= Angry River =

1972 children's novel by Ruskin Bond

Angry River is a 1972 children's novel by Indian author Ruskin Bond illustrated by Trevor Stubley. It was published in India and England and translated into Dutch, French, and Hindi.

==Plot summary==
Sita is a girl who lives with her grandparents in a hut on an island. One of the walls of their hut leans against a rock and the other three walls are made of mud. They lead a effortless lifestyle. While her grandpa works outside, Sita and her grandma work in the house. Suddenly, her grandma becomes very ill and Sita's grandpa plans to take her grandma to the hospital in town. He leaves in a boat with 3 of his goats and tells Sita that he will be back in a few days. He also warns her of the rain, saying that it might cause a flood and that if the level of the water goes very high, she must climb the big peepal tree on the island.

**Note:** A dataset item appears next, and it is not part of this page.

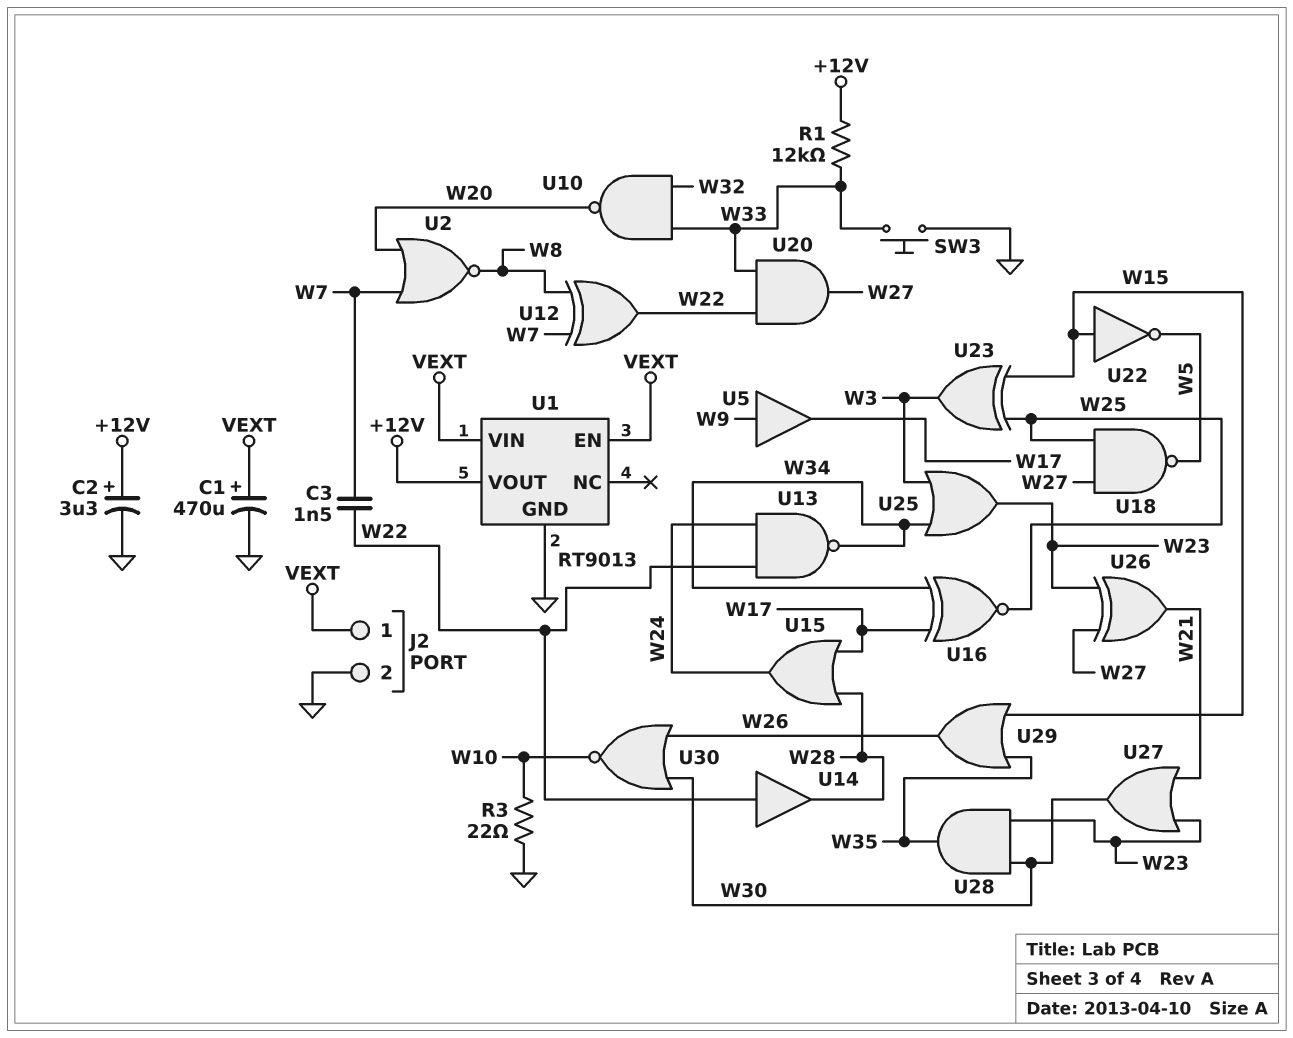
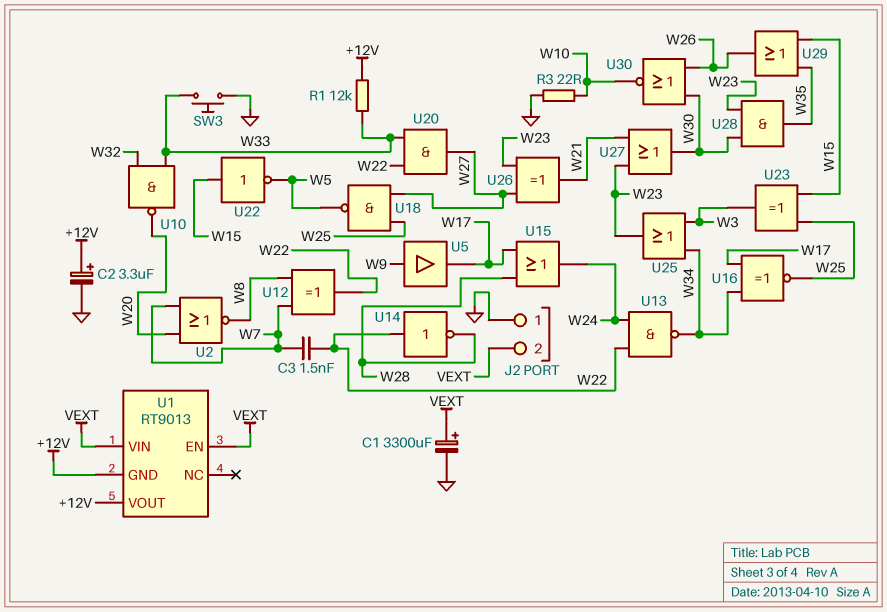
C1: 470uF (plus VEXT, minus GND) -> 3300uF (plus VEXT, minus GND)
J2 pin 1: VEXT -> GND
J2 pin 2: GND -> VEXT
U1 pin GND: GND -> +12V
U14: buffer (in W22, out W28) -> NOT (in W22, out W28)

Soon, it begins to rain heavily. Sita goes outside and realizes that it is a flood that looks like an angry river. She sees a few things floating around her in the water. She hurriedly packs things and forgets about her doll. Then she climbs the peepal tree and finds a crow as her friend. Then, the tree is suddenly uprooted in the flood and takes Sita afloat on the river. On the way, Sita sees the tantrum caused by the flood and realises the sadness of the people. The tree suddenly turns to the midstream of the river which frightens Sita. A boy rescues her by taking her along with him on his boat. He rows the boat hard to get away from the midstream. Once the two are out of danger, the boy introduces himself as Krishan. They ate mangoes that were on the boat. Never before did Sita eat mangoes that were as sweet as those Krishan had offered. Sita later learns that her grandmother had died and she returns to the island with her grandfather to build a new house and continue life without her doll Mumta and her grandmother. Afterwards, Krishan visits Sita and teaches her how to play the flute he had earlier gifted her. She also finds another peacock toy which had washed away on the island who could replace her former doll Mumta.

==Literary assessment==
Meena Khorana in her study of Ruskin Bond's life and works cites Angry River as an example of his works' rootedness in the culture and traditions of India.